Nel Data Editor sono stati risolti diversi problemi che potevano influire sulla produttività quotidiana. L’inserimento di nuove righe in modalità record ora funziona correttamente, evitando la duplicazione di righe esistenti. La generazione del DDL per tabelle prive di chiavi è stata corretta, così come un comportamento anomalo che poteva sostituire una nuova colonna con la colonna percentuale dopo l’attivazione e disattivazione di quest’ultima. Questi interventi rendono l’editor più prevedibile e stabile, soprattutto in contesti di modellazione rapida.
Il generatore di diagrammi ER beneficia di una correzione che impedisce il troncamento dei nomi delle tabelle durante l’esportazione in PNG, un dettaglio importante per chi documenta strutture complesse. Anche la gestione delle attività è stata migliorata, ripristinando la possibilità di eseguire task collegati a script, una funzione essenziale per workflow automatizzati.
Sul fronte della connettività, l’aggiornamento corregge la gestione degli jump host, applicando immediatamente le modifiche all’hostname, e ripristina il corretto funzionamento del test di configurazione dei tunnel per i profili di rete personalizzati. Questi fix migliorano l’esperienza di chi lavora in ambienti con infrastrutture articolate o con accessi intermedi.
La release include anche una correzione per la build arm64 del pacchetto snap di dbeaver‑ce, ampliando la compatibilità con dispositivi e architetture moderne.

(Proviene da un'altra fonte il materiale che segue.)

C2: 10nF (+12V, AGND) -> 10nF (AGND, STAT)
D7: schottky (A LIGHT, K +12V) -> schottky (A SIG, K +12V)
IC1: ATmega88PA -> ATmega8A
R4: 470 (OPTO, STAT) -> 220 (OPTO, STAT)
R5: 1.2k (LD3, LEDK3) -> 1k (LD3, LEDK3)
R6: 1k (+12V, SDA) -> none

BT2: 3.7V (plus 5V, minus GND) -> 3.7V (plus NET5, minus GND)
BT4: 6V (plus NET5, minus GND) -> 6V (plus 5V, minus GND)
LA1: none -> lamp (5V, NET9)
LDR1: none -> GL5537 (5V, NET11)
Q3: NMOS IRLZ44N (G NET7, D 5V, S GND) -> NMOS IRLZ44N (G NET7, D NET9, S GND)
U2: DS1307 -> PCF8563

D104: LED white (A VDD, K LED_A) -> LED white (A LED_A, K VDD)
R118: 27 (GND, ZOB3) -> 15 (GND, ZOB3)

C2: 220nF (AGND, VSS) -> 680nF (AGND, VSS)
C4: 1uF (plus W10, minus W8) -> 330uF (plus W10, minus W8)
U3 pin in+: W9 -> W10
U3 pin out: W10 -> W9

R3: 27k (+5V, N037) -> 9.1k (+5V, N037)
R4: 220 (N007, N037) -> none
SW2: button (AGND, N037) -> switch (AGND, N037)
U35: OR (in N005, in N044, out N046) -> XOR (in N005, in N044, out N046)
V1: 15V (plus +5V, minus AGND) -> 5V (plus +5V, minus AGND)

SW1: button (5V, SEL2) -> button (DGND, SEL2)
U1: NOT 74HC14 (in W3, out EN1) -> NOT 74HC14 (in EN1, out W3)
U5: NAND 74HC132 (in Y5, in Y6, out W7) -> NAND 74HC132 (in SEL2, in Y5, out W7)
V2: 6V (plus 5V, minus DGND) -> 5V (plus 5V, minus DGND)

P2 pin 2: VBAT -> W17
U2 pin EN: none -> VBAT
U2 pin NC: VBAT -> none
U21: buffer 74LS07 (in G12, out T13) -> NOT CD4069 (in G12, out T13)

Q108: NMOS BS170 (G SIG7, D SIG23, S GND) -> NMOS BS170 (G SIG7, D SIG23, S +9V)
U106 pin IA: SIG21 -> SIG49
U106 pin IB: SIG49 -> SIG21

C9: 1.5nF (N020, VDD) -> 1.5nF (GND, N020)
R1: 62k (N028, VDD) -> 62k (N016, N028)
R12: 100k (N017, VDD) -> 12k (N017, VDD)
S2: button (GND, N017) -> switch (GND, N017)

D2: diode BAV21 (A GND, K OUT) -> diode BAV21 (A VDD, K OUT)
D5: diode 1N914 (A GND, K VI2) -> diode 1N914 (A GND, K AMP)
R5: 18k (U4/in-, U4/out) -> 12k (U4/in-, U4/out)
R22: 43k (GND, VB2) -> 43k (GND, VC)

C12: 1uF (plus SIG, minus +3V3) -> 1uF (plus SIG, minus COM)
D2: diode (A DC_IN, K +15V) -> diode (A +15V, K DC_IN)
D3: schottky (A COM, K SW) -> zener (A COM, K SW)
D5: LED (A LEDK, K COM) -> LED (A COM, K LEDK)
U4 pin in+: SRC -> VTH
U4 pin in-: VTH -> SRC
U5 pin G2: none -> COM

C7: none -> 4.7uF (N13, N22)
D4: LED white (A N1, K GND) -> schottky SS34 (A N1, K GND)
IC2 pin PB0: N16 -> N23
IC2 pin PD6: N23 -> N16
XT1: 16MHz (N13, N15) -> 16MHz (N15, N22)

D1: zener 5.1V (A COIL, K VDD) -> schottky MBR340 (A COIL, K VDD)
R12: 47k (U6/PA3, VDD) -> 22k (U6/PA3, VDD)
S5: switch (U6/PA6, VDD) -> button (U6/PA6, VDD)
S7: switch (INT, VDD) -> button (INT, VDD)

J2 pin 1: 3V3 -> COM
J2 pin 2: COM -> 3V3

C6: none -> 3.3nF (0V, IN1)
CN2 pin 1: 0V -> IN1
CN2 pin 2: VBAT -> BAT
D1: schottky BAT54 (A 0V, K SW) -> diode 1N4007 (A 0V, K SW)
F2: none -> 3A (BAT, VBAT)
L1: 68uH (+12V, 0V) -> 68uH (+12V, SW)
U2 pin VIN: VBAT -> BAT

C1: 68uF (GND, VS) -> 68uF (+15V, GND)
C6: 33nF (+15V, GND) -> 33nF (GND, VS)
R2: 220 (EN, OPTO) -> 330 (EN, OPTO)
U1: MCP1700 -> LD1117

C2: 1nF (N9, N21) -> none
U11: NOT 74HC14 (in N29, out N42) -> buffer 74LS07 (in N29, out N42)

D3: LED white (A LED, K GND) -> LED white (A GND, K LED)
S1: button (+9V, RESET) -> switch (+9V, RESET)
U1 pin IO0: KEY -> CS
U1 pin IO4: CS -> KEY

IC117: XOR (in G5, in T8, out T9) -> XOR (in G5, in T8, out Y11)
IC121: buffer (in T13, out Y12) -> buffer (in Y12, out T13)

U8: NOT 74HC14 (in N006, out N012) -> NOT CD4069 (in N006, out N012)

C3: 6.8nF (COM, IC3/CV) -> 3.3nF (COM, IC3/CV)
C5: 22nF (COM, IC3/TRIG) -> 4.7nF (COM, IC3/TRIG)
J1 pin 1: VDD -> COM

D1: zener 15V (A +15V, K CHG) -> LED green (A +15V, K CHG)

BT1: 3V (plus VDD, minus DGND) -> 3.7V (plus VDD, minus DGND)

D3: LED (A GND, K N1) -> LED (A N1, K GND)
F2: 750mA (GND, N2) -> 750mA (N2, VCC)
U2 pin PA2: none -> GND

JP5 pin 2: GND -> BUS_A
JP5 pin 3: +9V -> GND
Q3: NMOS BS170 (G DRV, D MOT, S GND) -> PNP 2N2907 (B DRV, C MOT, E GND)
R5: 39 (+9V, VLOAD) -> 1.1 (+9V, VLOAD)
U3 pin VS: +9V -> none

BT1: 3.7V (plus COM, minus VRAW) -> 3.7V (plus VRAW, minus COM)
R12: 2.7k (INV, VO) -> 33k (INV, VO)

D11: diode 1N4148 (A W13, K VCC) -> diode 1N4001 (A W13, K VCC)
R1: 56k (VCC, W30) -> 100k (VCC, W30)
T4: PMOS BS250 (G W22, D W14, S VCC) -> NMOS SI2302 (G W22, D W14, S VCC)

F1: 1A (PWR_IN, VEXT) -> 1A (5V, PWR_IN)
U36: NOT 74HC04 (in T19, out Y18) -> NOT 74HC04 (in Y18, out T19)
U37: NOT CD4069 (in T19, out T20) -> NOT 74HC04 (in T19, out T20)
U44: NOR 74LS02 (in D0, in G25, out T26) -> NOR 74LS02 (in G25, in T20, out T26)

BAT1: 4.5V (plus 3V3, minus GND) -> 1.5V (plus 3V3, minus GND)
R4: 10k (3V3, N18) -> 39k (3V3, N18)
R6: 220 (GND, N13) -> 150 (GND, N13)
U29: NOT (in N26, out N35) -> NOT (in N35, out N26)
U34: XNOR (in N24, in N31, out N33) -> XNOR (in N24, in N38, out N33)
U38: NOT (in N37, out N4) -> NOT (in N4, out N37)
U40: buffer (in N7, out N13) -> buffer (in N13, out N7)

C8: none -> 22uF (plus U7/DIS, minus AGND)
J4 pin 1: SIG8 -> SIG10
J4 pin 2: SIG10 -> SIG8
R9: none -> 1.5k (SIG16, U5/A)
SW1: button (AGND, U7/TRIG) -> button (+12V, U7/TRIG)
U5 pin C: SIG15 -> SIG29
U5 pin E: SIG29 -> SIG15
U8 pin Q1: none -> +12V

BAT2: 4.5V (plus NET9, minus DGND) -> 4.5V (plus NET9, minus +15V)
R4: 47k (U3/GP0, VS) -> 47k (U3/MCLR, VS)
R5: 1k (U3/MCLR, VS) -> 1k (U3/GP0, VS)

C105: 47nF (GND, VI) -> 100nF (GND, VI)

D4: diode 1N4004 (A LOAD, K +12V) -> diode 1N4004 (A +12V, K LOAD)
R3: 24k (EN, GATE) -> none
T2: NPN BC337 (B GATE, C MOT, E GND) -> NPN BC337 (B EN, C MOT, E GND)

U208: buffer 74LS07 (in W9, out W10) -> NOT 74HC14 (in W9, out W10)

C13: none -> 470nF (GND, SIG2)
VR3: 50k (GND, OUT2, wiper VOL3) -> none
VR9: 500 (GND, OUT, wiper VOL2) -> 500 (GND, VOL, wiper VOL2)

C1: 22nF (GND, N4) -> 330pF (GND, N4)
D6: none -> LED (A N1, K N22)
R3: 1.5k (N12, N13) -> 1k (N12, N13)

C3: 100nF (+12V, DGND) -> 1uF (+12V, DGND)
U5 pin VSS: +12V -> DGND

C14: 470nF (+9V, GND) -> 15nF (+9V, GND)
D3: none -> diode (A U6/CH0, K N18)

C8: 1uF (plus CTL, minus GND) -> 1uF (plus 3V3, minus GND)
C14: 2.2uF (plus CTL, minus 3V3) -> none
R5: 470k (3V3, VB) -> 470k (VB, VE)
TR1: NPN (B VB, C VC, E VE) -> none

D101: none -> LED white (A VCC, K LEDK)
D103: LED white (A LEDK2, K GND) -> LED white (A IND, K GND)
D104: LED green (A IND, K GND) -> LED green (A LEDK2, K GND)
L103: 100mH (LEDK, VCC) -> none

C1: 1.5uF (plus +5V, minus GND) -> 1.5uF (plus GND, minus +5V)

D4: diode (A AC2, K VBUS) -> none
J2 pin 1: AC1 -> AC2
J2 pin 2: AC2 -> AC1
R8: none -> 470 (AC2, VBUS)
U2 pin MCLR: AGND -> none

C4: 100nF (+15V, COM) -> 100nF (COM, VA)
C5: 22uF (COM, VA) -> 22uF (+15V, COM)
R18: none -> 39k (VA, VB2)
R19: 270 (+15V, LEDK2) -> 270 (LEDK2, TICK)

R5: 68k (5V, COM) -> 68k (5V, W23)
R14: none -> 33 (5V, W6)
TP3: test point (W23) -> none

Le integrazioni con i vari database ricevono un insieme di miglioramenti puntuali: Athena viene aggiornato alla versione 3.27.0, Hive 4 corregge la modifica dei file binari nel pannello dei valori, mentre Microsoft Fabric e Azure SQL Server migliorano l’autocompletamento dei nomi delle tabelle con schema qualificato.

MySQL e MariaDB risolvono un problema nella creazione dei diagrammi ER per tabelle con chiavi esterne, PostgreSQL corregge la visualizzazione dei ruoli nelle policy e Salesforce introduce il supporto al tipo di dato currency. Anche SingleStore riceve un fix relativo alla creazione di nuove tabelle e righe.